Mehran Goulian 1 and William S. Beck 1

From the 1 From the Department of Medicine, Harvard Medical School, and the Hematology Research Laboratory of the Medical Service of the Massachusetts General Hospital, Boston, Massachusetts 02114

A procedure has been described for the purification of ribonucleotide reductase from Lactobacillus leichmannii, a rich source of enzyme. The enzyme is monodisperse in the ultracentrifuge and on cellulose acetate electrophoresis. Only trace impurities appear on polyacrylamide gel electrophoresis, but this procedure, performed at pH 9.5, yields two major bands. This may reflect alteration of the enzyme by the conditions of electrophoresis. The sedimentation coefficient is 5.8 S, and the molecular weight calculated from sedimentation equilibrium analysis is approximately 110,000.
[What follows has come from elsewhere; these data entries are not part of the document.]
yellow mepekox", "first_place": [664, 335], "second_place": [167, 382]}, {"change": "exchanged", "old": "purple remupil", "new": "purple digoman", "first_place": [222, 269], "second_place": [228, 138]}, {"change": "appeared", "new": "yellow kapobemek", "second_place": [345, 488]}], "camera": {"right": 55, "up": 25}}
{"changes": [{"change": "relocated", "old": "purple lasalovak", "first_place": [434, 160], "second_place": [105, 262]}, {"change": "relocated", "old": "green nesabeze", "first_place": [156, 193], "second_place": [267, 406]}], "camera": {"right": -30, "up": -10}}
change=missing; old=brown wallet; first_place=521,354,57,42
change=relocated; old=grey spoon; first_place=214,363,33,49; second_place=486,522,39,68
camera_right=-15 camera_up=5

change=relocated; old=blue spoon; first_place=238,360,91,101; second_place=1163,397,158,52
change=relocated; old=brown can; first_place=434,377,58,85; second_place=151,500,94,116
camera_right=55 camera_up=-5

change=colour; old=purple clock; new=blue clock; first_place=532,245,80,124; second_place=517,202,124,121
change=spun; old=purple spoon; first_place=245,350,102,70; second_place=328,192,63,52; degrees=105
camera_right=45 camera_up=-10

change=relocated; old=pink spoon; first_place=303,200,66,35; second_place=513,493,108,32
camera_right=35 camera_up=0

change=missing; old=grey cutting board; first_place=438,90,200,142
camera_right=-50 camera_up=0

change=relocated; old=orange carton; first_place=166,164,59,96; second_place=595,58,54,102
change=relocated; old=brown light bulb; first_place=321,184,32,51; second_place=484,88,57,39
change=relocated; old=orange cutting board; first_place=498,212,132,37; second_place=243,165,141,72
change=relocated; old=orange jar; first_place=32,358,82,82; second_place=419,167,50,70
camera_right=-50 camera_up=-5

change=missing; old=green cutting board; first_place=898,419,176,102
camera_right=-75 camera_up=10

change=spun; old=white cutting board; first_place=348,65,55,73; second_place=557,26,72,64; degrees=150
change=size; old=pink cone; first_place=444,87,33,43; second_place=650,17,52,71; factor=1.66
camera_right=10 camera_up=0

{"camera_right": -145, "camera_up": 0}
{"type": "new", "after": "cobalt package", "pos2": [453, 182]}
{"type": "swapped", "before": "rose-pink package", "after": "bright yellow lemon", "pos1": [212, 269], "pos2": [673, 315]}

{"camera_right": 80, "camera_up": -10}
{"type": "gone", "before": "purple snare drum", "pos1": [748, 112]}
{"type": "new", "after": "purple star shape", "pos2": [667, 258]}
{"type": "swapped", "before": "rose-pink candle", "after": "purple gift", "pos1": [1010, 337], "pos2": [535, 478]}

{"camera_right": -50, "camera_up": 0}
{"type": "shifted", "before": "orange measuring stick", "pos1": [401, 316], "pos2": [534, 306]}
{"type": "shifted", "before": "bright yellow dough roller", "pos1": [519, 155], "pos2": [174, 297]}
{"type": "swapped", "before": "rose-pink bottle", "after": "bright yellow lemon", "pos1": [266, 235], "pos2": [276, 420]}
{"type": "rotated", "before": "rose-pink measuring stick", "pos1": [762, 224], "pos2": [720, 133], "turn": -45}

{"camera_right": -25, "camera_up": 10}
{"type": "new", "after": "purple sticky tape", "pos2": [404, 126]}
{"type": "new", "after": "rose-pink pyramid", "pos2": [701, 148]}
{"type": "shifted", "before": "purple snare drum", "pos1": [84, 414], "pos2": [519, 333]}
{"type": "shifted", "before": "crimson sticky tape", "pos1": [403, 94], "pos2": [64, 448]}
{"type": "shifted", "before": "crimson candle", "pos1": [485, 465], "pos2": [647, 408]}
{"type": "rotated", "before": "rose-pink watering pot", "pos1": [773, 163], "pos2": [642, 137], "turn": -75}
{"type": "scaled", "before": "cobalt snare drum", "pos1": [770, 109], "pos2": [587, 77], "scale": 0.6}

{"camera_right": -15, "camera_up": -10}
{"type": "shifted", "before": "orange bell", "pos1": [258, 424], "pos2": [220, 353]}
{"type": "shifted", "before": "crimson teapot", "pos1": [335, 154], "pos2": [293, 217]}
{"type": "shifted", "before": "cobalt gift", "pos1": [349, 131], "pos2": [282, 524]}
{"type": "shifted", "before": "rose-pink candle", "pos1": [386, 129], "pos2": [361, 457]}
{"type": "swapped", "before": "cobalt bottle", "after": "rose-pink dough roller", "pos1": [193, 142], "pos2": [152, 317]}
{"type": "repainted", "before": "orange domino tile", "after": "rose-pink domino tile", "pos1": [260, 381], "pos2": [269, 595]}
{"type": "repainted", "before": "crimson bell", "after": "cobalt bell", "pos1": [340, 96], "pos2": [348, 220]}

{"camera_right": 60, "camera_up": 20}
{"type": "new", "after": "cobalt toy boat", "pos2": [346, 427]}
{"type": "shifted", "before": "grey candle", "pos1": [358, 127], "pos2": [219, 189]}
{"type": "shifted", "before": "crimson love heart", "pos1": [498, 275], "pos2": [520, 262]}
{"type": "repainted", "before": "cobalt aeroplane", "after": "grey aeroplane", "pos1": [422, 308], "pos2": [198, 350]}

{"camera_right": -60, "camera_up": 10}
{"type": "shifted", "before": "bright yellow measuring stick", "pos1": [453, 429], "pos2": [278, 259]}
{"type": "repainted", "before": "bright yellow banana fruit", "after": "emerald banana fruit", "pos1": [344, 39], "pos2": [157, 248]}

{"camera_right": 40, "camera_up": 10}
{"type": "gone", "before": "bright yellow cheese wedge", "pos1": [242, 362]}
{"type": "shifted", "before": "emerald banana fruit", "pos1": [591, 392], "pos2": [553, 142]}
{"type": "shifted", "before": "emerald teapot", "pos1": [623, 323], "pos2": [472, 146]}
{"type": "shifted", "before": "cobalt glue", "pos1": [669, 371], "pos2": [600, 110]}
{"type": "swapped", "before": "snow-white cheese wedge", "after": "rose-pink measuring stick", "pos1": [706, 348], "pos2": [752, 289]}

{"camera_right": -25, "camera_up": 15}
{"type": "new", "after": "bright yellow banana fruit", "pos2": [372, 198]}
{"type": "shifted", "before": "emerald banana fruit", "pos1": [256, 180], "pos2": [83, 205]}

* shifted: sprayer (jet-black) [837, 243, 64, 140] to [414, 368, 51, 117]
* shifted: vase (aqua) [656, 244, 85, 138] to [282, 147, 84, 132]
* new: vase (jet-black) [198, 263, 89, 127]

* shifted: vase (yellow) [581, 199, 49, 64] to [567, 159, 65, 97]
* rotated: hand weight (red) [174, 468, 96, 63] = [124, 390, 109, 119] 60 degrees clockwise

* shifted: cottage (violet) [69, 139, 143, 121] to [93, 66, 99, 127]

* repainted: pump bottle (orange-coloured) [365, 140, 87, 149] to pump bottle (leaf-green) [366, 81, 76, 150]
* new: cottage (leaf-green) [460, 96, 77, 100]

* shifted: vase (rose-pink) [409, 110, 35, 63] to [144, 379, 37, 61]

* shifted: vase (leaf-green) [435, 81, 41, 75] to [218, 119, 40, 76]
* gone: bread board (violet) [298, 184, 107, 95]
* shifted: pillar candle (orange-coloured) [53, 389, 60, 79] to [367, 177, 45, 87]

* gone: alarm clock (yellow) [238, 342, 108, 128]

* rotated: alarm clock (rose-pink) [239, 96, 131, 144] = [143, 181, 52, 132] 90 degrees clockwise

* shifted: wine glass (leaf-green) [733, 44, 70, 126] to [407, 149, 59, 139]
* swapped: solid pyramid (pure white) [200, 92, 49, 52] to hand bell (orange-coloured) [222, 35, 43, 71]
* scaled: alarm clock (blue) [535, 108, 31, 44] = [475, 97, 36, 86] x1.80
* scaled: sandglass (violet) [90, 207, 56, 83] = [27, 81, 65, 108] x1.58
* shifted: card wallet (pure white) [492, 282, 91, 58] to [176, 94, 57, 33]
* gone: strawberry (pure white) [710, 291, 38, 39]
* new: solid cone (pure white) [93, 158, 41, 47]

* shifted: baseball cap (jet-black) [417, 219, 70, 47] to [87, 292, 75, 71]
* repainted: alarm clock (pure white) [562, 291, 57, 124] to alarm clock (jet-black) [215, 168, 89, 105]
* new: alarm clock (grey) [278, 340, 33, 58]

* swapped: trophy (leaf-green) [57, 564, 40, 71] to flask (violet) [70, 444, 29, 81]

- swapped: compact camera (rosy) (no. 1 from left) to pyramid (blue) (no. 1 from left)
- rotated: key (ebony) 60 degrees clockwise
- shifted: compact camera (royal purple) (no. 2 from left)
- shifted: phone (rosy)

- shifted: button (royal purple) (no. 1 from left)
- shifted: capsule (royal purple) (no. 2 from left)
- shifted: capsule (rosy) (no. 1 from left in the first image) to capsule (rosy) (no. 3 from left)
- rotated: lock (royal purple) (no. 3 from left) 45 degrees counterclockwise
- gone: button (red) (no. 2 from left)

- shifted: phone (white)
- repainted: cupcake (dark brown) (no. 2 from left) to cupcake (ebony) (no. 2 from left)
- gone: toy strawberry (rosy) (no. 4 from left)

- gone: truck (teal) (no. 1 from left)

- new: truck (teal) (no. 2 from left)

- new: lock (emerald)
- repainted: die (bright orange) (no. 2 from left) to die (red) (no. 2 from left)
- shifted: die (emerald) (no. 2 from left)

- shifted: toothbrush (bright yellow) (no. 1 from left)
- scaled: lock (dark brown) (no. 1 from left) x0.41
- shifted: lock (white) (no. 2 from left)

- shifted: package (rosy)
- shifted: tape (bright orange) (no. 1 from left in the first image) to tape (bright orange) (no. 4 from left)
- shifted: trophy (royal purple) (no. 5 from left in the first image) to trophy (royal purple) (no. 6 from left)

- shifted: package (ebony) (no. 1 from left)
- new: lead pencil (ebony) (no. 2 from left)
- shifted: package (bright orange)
The preferred substrates are ribonucleoside triphosphates. Purified enzyme requires 5,6-dimethylbenzimidazolylcobamide coenzyme and dihydrolipoate or the thioredoxinthioredoxin reductase system from Escherichia coli B. The requirements for divalent cations and adenosine triphosphate vary, depending upon the presence of one another and the identity of the substrate. For example, in the absence of Mg++, the ATP requirement for cytidine triphosphate reduction is decreased, and, in the absence of ATP, Mg++ inhibits CTP, uridine triphosphate, and guanosine triphosphate reduction. It is concluded that divalent cations function in regulating the rates at which different substrates are reduced.

Studies of the role of ATP in CTP reduction show that dATP can replace ATP. ATP and dATP both participate catalytically and decrease the apparent Km for CTP. Evidence is presented which suggests that ATP may be converted to dATP, which then serves as an allosteric effector for CTP reduction.